Prayers for the egomaniacs

Last week I had an important self-realization: I like to pray about me.

When it comes to my relationship with Heavenly Father I am really good at asking for things and complaining about things and suggesting things and basically, covering all my personal bases over and over again. And sometimes I’ll pray for my kids and Jason but really, even those prayers are usually please-don’t-let-anyone-throw-up-because-I-can’t-stand-the-smell, and please-help-me-find-that-$40-so-Jason-doesn’t-kill-me oriented.

Last week we had a few sets of missionaries over for dinner. They are seriously the sweetest kids ever, and one of the duos hasn’t seen Americans in over a year. I made them a massive feast of Cafe Rio knock-off chicken salads in deep fried tortilla shells, and I was feeling bad that I forgot the creamy cilantro dressing until they freaked out at seeing Hidden Valley Ranch for the first time in over a year.

After dinner we were laughing and visiting and gabbing about life like long lost cousins, and they started talking about their mission president, President Schwartz. He’s the German in charge of all the mormon missionaries in the greater Frankfurt region of I don’t know what. He’s got about 270ish young men and young women under his umbrella and handles it with a good mix of charity and humor.
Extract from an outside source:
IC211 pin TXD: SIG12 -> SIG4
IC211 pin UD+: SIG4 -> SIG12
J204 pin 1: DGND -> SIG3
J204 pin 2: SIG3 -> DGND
One thing they were saying about him that really caught me off guard is how incredible his prayers are. He is known for regularly praying for his missionaries one…by…one. Over 250 of them. He remembers and knows them all. His wife told one of the elders that sometimes he doesn’t come to bed until 4:00 am because it takes him so long to get through his prayers.
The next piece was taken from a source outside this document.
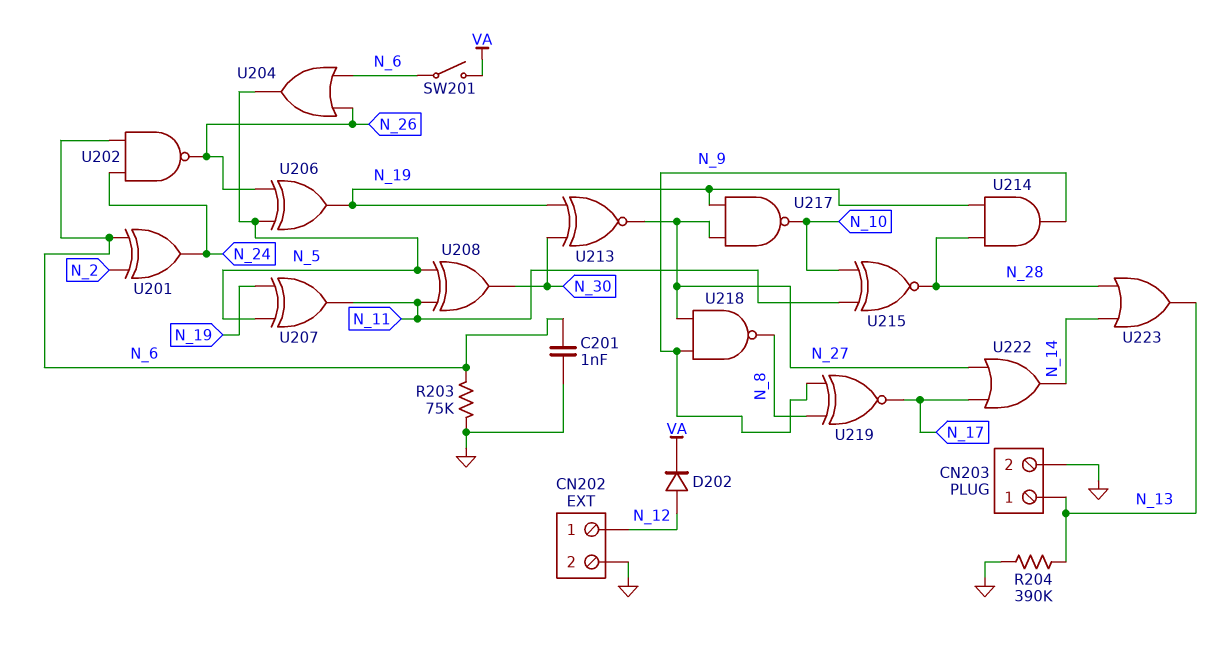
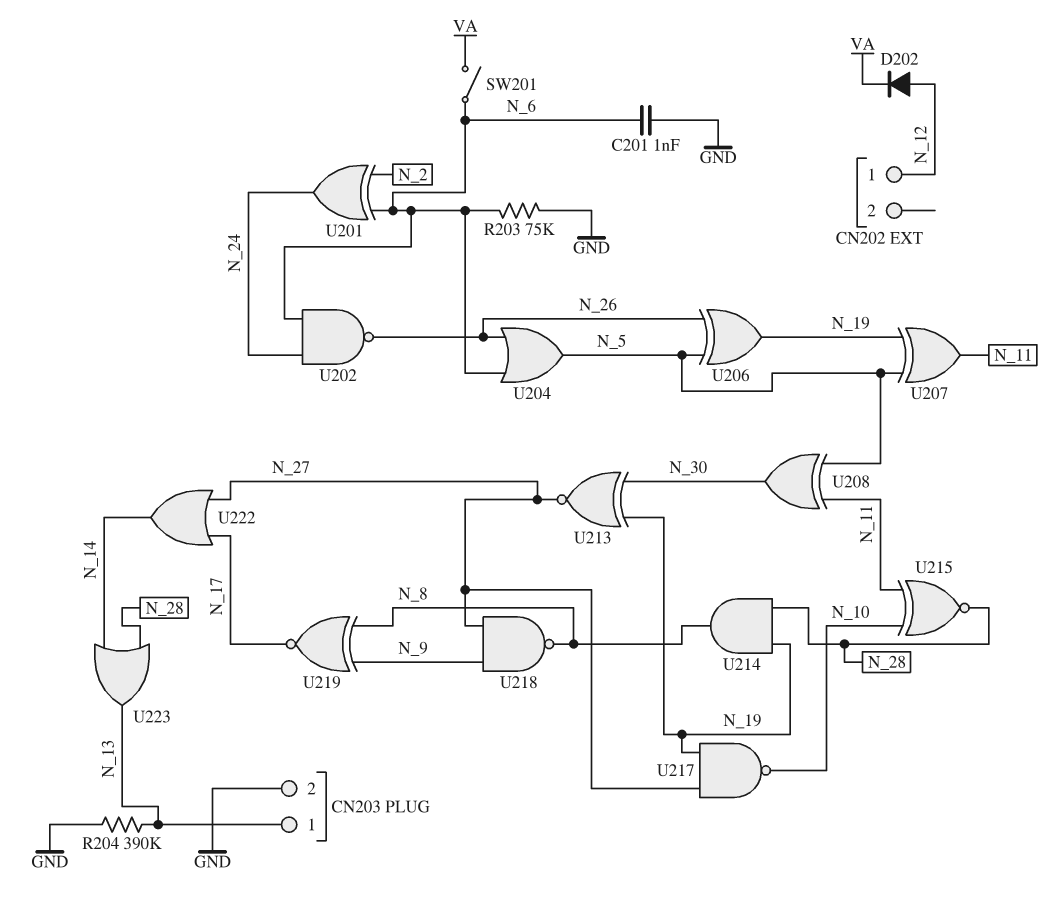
CN202 pin 2: GND -> none
U214: AND (in N_19, in N_28, out N_9) -> AND (in N_19, in N_28, out N_8)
All I could do was think of my pitiful personal and totally selfish attempts at communication with God. Lame. My prayers are so lame. Huge, miserable epiphany.
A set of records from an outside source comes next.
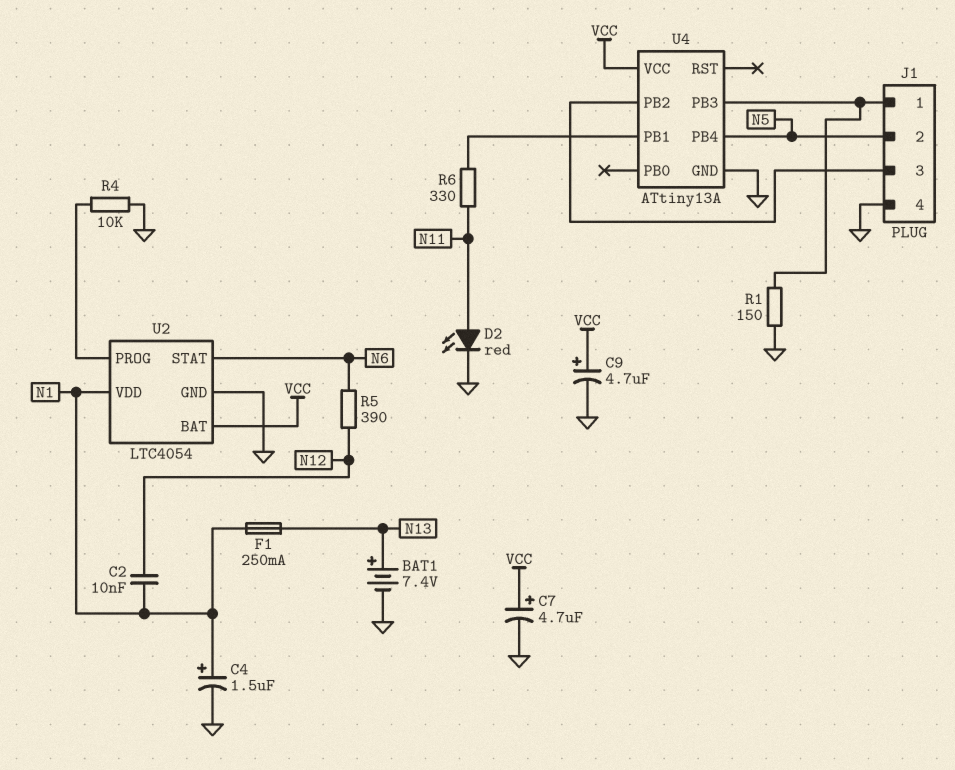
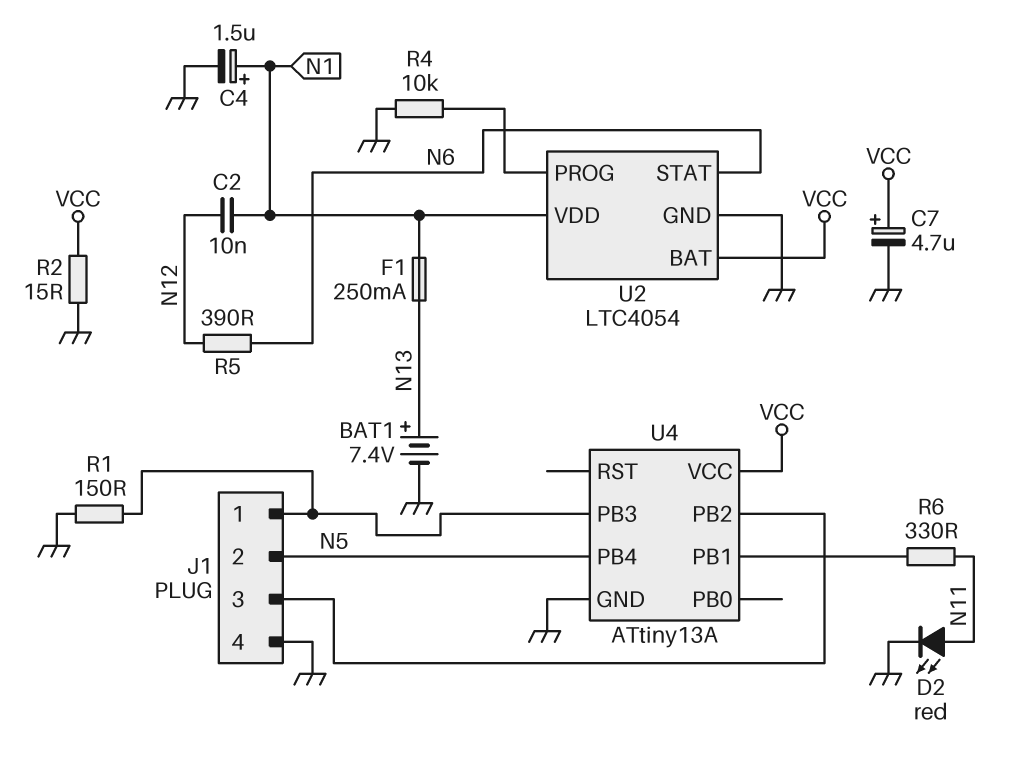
C9: 4.7uF (plus VCC, minus GND) -> none
R2: none -> 15 (GND, VCC)

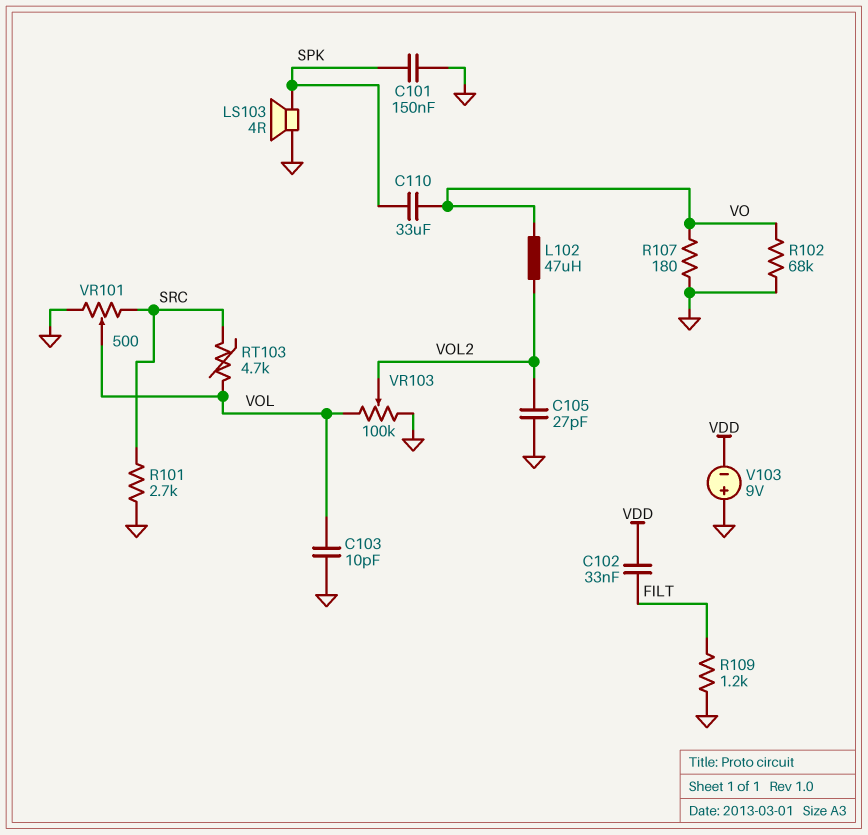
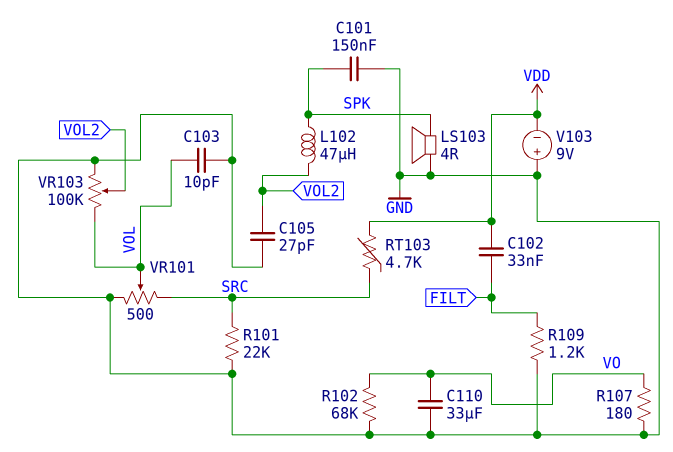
C110: 33uF (SPK, VO) -> 33uF (GND, VO)
L102: 47uH (VO, VOL2) -> 47uH (SPK, VOL2)
R101: 2.7k (GND, SRC) -> 22k (GND, SRC)
RT103: 4.7k (SRC, VOL) -> 4.7k (SRC, VDD)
I’m the young women’s president in our little branch and I was lecturing the girls earlier this month on Christlike service and how easy it is to find ten minute pockets to help others out by lending hand at home or at school. Since I do laundry and cook and clean and teach and sew dolly clothes and mostly devote all my time to the welfare of the small people who live here, I considered my service bases covered. (See what I mean? I totally assumed I was above reproach, how lame.) I didn’t even stop to think that maybe I could find an extra ten minutes to step outside the box and offer something better to the universe than scrambled eggs.

I have now realized that I’m a praying narcissist and that this is a perfect opportunity for me to multi-task my Better Soul efforts and step up my game.

My goal has been that for one week I would only pray for other people, and I’d make it a good substantial prayer. No more, “Please help me not eat chocolate,” or “Please don’t let the clothes in the washing machine sour tonight because I’m too lazy to go down and change them,” or “Please help the ambulances get those crash victims out of the road so I can get to my appointment on time.” From now on only Good Will Toward Men prayers, at least for a week.

And the only reason I’m admitting all this is because I have had the best five days ever. No words to describe it except to say that somehow by not praying for myself I’ve seen more little and big blessings in my daily schedule during this one week than the last few months put together. It’s been amazing.

(And yes, I feel a little bit like Phoebe because I really was looking forward to doing something good with no rewards.)